What’s mine is yours and what’s mined kills the environment.

LeCain believes that the transformative techno-fix is the most reliable, safe and efficient, while the pathbreaking and delaying fixes cause more problems than they’re worth. The transformative techno-fix allowed the mine workers to continue operations, without putting the harmful chemicals into the air and soil. The pathbreaking fix was efficient and lucrative sure, but it began harming nearby farms and deeply reducing air quality. Even 30 years after the mines shut down the land remains void of plant life. The delaying fix allowed the arsenic from the logs to seep into the ground water after the mine was shut down due to the water not being pumped out from mining (149). Used correctly however, LeCain hypothesized that each fix could have provided more efficient work while also not harming the environment as much as they did.

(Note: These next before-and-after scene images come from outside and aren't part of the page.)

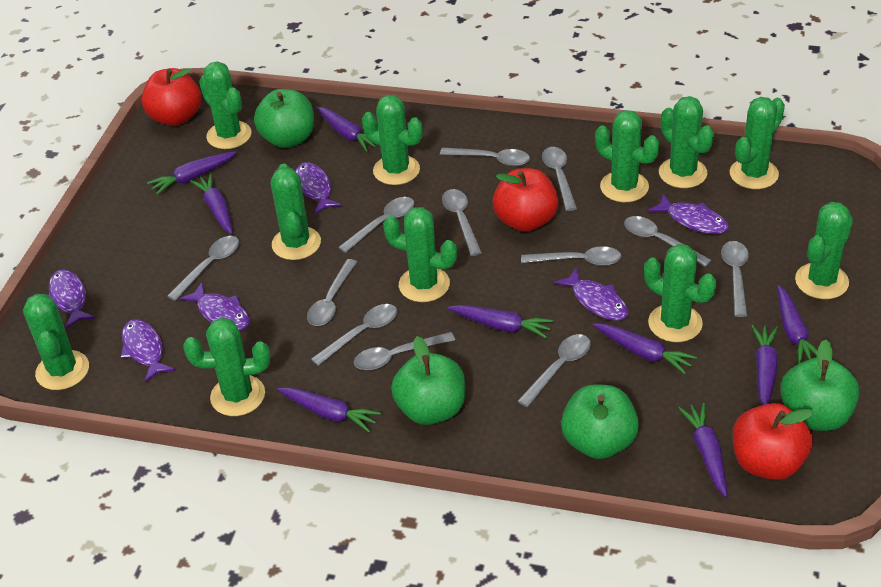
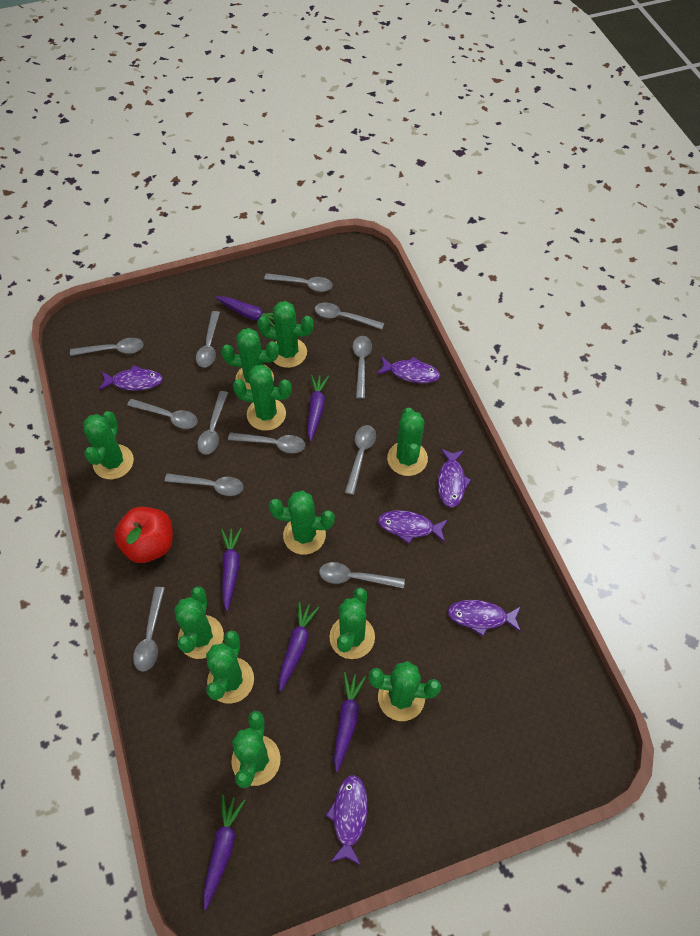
green apple: 4 -> 0
purple carrot: 9 -> 6
red apple: 3 -> 1

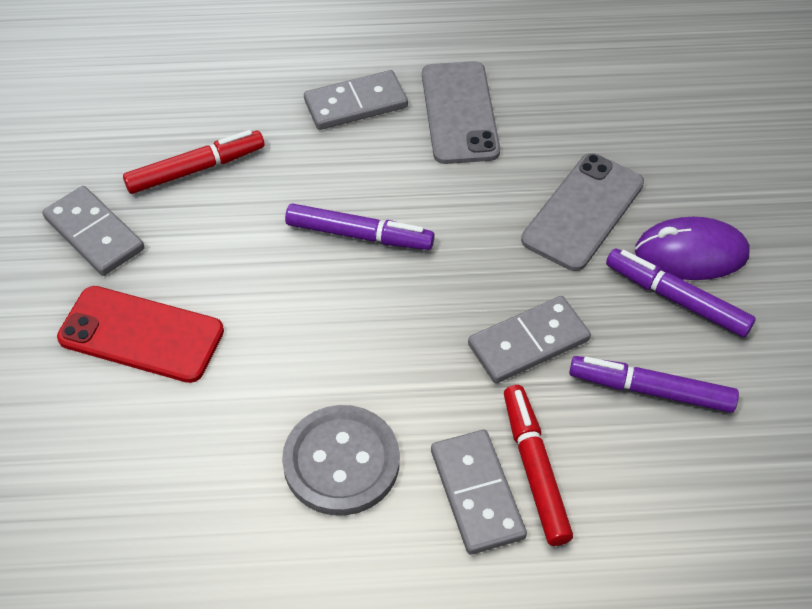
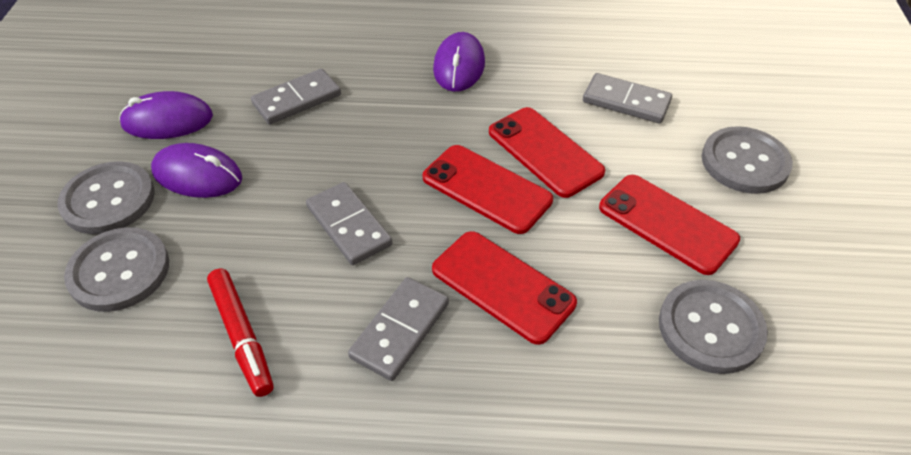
grey button: 1 -> 4
grey phone: 2 -> 0
purple marker: 3 -> 0
purple mouse: 1 -> 3
red marker: 2 -> 1
red phone: 1 -> 4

In the technologically driven society we live in today, mines won’t be going anywhere anytime soon. The precious minerals that come from mines are too valuable to give up. Which is why moving away from minerals that are more harmful to obtain should be the secondary if not primary step towards a cleaner world. The other step being to close mines all together. LeCain presents a decent argument, but technology has come so far even in the past few decades that the specific issues he talks about in the reading could most likely have been avoided.

One thought on “What’s mine is yours and what’s mined kills the environment.”

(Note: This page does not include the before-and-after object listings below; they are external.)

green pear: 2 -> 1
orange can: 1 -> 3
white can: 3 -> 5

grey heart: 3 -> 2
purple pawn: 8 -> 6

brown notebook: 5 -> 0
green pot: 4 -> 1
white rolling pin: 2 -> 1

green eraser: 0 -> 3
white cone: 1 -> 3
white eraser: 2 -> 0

  1. I agree that LeCain points out a lot of flaws about the techno-fixes that we are applying to the problem of mines, however I do not think that the techno-fix is described as a cure all by him in his piece that we read. I think that he appreciates the work we have done to try to improve the quality of life for those suffering the affects of mining. However, I think that a lot of what LeCain says is that techno-fixes just push the problem off to another future generation to deal with, making the issue someone else’s problem. The people working on these techno-fixes do have good intentions but I think that they are all falling victim to group think, similar to what happened in the Bay of Pigs. Each person has their own field of expertise and they are focused on alleviating that portion of harm, instead of looking at the bigger picture. Honestly I do think that we can give up these minerals if we make a social shift in prioritization. Also, I think that your title was really good!